Iqaluit cleanup postponed because of landfill smoke hazard

Westerly winds put off annual event to June 20; schools sending kids home

By PETER VARGA

Smoke from Iqaluit’s three-week-old dump fire is expected to drift into the city June 13, forcing pollution prevention specialists to postpone the city’s annual community cleanup to June 20. (PHOTO BY PETER VARGA)


Smoke from Iqaluit’s three-week-old dump fire is expected to drift into the city June 13, forcing pollution prevention specialists to postpone the city’s annual community cleanup to June 20. (PHOTO BY PETER VARGA)

Aqsarniit Middle School, located here at the foot of Abe Okpik Crescent in Iqaluit, cancelled classes for the day and sent its students home at noon, June 11, when westerly winds carried smoke from the city's dump fire onto school grounds. The school cancelled classes for the same reason on June 5 and 6. (PHOTO BY DAVID MURPHY)

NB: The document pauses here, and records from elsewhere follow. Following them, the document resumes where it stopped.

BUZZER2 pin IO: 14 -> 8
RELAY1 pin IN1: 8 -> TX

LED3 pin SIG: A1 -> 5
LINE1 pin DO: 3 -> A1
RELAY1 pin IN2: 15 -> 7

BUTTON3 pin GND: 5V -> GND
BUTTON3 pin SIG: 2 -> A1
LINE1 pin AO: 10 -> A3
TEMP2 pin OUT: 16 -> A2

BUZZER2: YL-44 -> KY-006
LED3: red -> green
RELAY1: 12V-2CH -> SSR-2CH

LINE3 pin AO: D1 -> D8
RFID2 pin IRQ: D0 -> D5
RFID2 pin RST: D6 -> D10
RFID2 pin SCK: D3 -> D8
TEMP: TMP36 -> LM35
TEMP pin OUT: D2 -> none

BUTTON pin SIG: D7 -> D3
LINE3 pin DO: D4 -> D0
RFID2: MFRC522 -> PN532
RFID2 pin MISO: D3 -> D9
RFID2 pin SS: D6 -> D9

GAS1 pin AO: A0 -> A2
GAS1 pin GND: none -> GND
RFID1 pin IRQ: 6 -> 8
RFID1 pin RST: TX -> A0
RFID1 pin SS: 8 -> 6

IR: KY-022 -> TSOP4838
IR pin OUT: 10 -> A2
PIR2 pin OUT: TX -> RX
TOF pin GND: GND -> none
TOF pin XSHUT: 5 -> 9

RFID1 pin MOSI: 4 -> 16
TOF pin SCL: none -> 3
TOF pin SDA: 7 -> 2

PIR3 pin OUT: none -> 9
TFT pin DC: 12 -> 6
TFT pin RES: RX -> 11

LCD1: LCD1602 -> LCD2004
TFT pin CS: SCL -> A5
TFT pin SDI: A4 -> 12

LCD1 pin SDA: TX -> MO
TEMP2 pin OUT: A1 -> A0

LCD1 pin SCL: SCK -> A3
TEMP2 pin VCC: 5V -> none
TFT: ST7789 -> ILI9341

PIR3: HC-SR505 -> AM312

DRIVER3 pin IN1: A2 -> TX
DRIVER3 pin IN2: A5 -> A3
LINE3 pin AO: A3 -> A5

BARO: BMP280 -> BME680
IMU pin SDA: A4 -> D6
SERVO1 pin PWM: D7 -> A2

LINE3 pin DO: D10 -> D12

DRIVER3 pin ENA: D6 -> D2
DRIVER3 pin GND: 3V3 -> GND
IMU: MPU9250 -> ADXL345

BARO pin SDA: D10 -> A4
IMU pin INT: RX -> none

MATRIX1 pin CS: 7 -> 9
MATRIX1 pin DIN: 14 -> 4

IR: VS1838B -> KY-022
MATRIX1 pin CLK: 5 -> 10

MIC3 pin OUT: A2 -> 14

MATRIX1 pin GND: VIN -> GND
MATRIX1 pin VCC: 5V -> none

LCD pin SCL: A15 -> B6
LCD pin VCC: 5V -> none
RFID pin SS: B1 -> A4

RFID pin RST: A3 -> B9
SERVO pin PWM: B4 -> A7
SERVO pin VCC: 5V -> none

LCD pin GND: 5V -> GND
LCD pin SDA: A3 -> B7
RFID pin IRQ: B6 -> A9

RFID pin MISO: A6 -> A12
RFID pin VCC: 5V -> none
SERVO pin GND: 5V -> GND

Aqsarniit Middle School, located here at the foot of Abe Okpik Crescent in Iqaluit, cancelled classes for the day and sent its students home at noon, June 11, when westerly winds carried smoke from the city’s dump fire onto school grounds. The school cancelled classes for the same reason on June 5 and 6. (PHOTO BY DAVID MURPHY)

Iqaluit’s annual community cleanup won’t occur as planned on June 13, because forecasts call for westerly winds to blow smoke from the three-week-old dump fire into the city that day.

Nunavut’s pollution control section of the Department of Environment, which organizes the yearly event, decided to postpone the event to June 20, based on weather forecasts.

“We don’t want to be asking people to go out and participate in a clean-up when there’s a potential for exposure to smoke from the dump fire,” said Jamessee Moulton, who works in pollution prevention for the department.

Smoke from the dump fire, which started May 20, blows into the city with westerly winds. The territorial departments of health and environment have repeatedly warned city residents to limit their exposure on such days.

At least three schools in Iqaluit have called off classes at various times, whenever foul-smelling air shifted onto school grounds and into their ventilation systems.

Among them are Aqsarniit Middle School, which most recently called off classes for the afternoon on June 11.

“The problem is, because of the dump just being a mishmash of everything, it’s close to impossible to predict what exactly is coming out — because we don’t know what is being burned,” Moulton said June 11.

Officials from Moulton’s federal counterparts, Environment Canada, recently started an air quality monitoring program to find out exactly what is in the dump smoke, and assess hazards.

“If it wasn’t for the wind direction, we wouldn’t be cancelling,” said Moulton. “Public advisories have been to limit exposure, and to that effect we are postponing the clean-up.”

Barring further issues with the weather, the morning event will take place as planned, on June 20.

Moulton’s pollution prevention program promotes and supports community clean-up events in all communities of Nunavut. The Department of Environment organizes the event in the Nunavut capital.

In other communities, it offers cleanup event T-shirts and a chance to win Canadian North airline tickets to all volunteer who pick up garbage on specific days, organized by each community.

The hamlet of Baker Lake was the first to begin this week, according to Sidney Horlick, pollution prevention assistant with the Department of Environment. Rankin Inlet has scheduled a hamlet clean-up event for June 13, she said.

Kimmirut and Pangnirtung are set to hold their events next, on June 17 and June 19, respectively.

Volunteers throughout Nunavut will have a chance at win two airline tickets from Canadian North.

One winner will be drawn from each of four regions: North Baffin, South Baffin, Kivalliq and the Kitikmeot. Winners will be announced August 1.